Although mTOR has been considered the principal mediator of rapamycin’s effects, the University of Michigan team has identified an additional, direct target: TRPML1, a calcium channel embedded in the lysosomal membrane. TRPML1 (transient receptor potential mucolipin 1) is the primary route by which calcium exits lysosomes, and calcium signaling at the lysosome is vital for the organelle’s function.

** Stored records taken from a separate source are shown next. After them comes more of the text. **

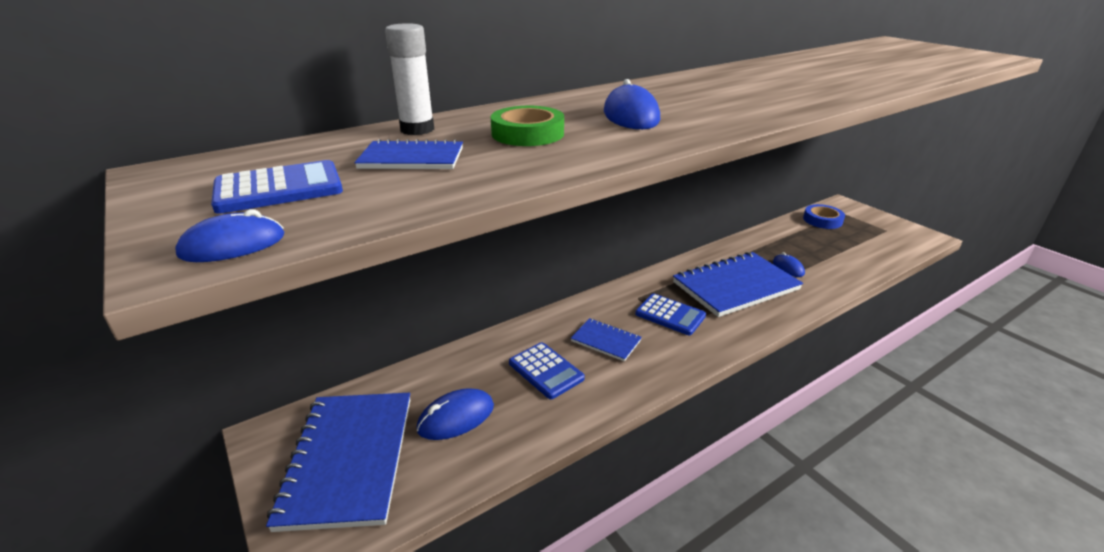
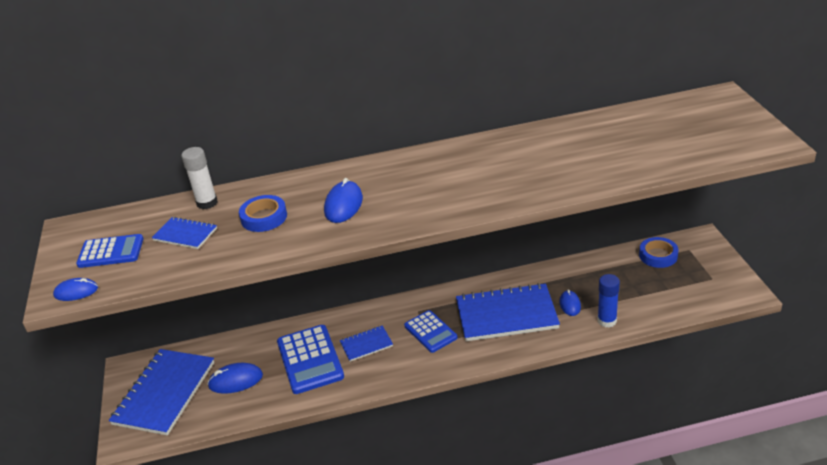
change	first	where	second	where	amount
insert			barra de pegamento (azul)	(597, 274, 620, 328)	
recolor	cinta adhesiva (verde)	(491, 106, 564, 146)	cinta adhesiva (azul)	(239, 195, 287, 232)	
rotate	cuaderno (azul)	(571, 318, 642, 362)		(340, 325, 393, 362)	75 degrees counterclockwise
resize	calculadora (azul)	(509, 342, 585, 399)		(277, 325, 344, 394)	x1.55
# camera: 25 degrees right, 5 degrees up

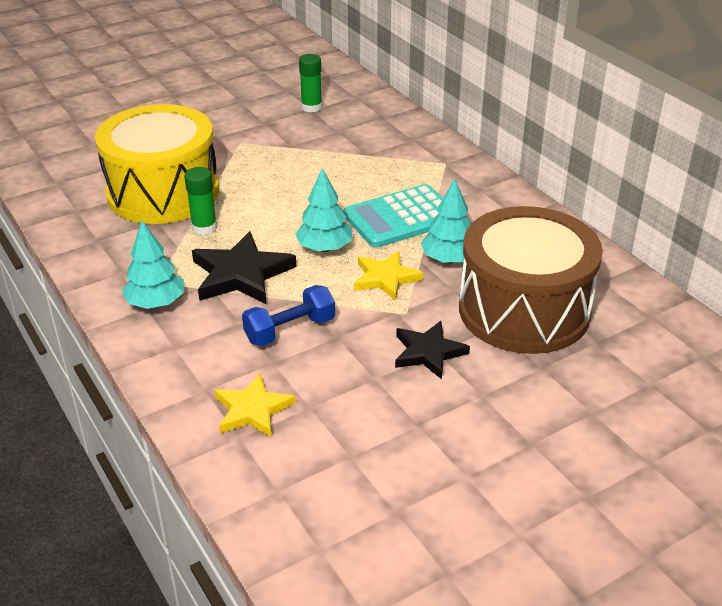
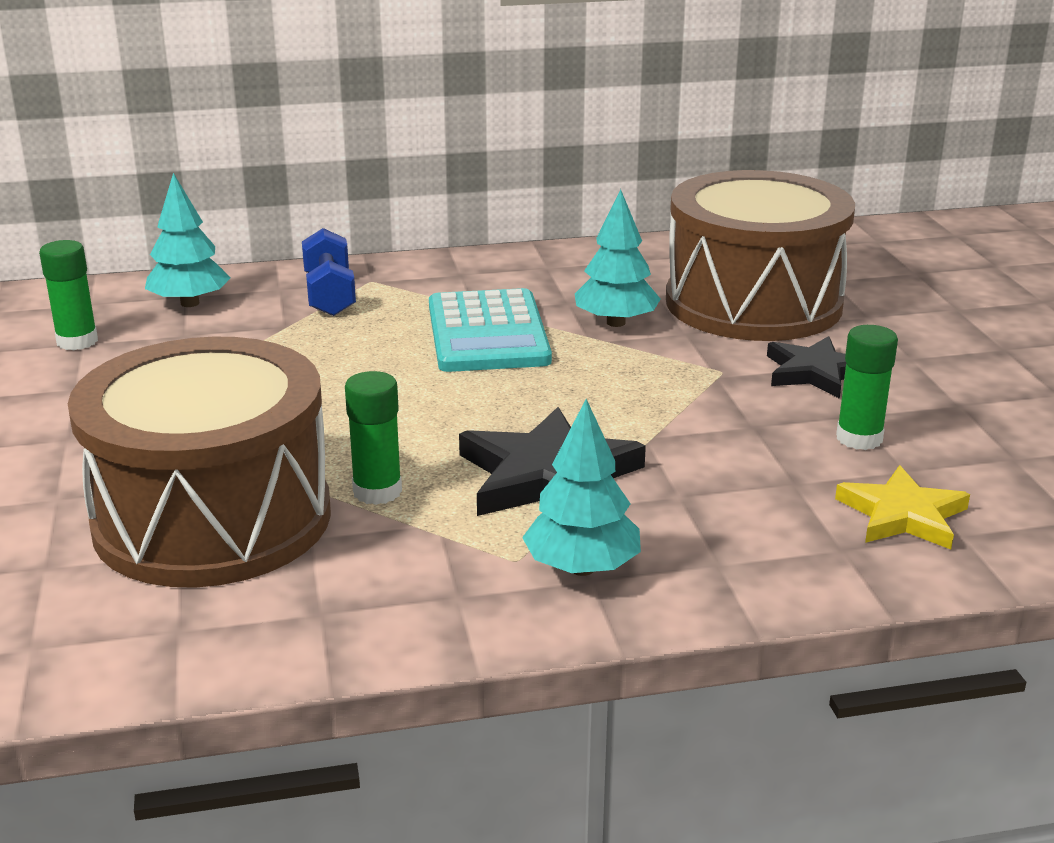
change	first	where	second	where	amount
delete	estrella (amarillo)	(354, 251, 423, 301)			
insert			barra de pegamento (verde)	(836, 325, 898, 450)	
move	mancuerna (azul)	(242, 285, 335, 347)		(302, 228, 356, 316)	
move	árbol (turquesa)	(295, 168, 352, 252)		(145, 173, 231, 307)	
recolor	tambor (amarillo)	(95, 104, 219, 224)	tambor (marrón)	(68, 337, 331, 588)	
# camera: 70 degrees left, 10 degrees down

Autophagy depends heavily on lysosomal activity, and lysosomal calcium release regulates multiple steps in autophagic processing. Dysfunctional proteins and organelles accumulate with age and especially in neurodegenerative conditions such as Alzheimer’s and Parkinson’s diseases. Proper TRPML1 function supports lysosomal clearance mechanisms that keep cells healthy and resilient.
“Without this channel, you get neurodegeneration,” said Haoxing Xu, the study’s principal investigator. “If you stimulate the channel, it’s anti-neurodegeneration.”
To probe TRPML1’s role, lead authors Xiaoli Zhang and Wei Chen used lysosome patch-clamp electrophysiology, a technique that records ion channel activity directly from isolated lysosomal membranes. When they applied rapamycin to these lysosomes, the TRPML1 channel opened, demonstrating that rapamycin can activate TRPML1. Crucially, this activation occurred regardless of whether mTOR was active or inhibited, indicating a direct, mTOR-independent action on the lysosomal channel.
Equally important, the researchers showed that rapamycin’s ability to boost autophagy required functional TRPML1. In cells lacking TRPML1, rapamycin and related compounds (rapalogs) no longer triggered the autophagic response. These findings indicate that TRPML1 is essential for the autophagy-enhancing effects of rapamycin in the cellular systems studied.
“We believe lysosomal TRPML1 contributes substantially to the neuroprotective and anti-aging effects of rapamycin,” said Wei Chen. “Identifying TRPML1 as a direct target of rapamycin offers a new avenue for designing next-generation rapamycin-based therapies with improved specificity for neurodegenerative diseases.”
Source:
University of Michigan
Media Contacts:
Morgan Sherburne – University of Michigan
Image Source:
Image credited to University of Michigan.
Original Research (open access):
“Rapamycin directly activates lysosomal mucolipin TRP channels independent of mTOR.” Xiaoli Zhang et al. Published in PLOS Biology. DOI: 10.1371/journal.pbio.3000252
Abstract (summary)
Rapamycin and its derivatives (rapalogs) are being explored clinically for cancer and neurodegenerative diseases, but the full range of their molecular targets is not fully defined. While mTOR is a well-known mediator of rapamycin’s actions, this study identifies TRPML1—the main lysosomal Ca2+ release channel—as a direct and specific target of rapamycin. Patch-clamp experiments on isolated lysosomal membranes revealed that micromolar concentrations of rapamycin and some rapalogs activate TRPML1 directly. Inhibition or genetic loss of mTOR did not replicate this effect, and binding assays indicated direct interaction between rapamycin and TRPML1. In both healthy and disease-model human fibroblasts, rapamycin and rapalogs promoted autophagic flux and induced nuclear translocation of TFEB, a master regulator of lysosomal biogenesis, but these effects were lost in TRPML1-deficient cells or when TRPML1 was pharmacologically blocked. The authors propose that TRPML1-mediated enhancement of autophagy and lysosomal biogenesis may account for a meaningful portion of rapamycin’s neuroprotective and anti-aging benefits.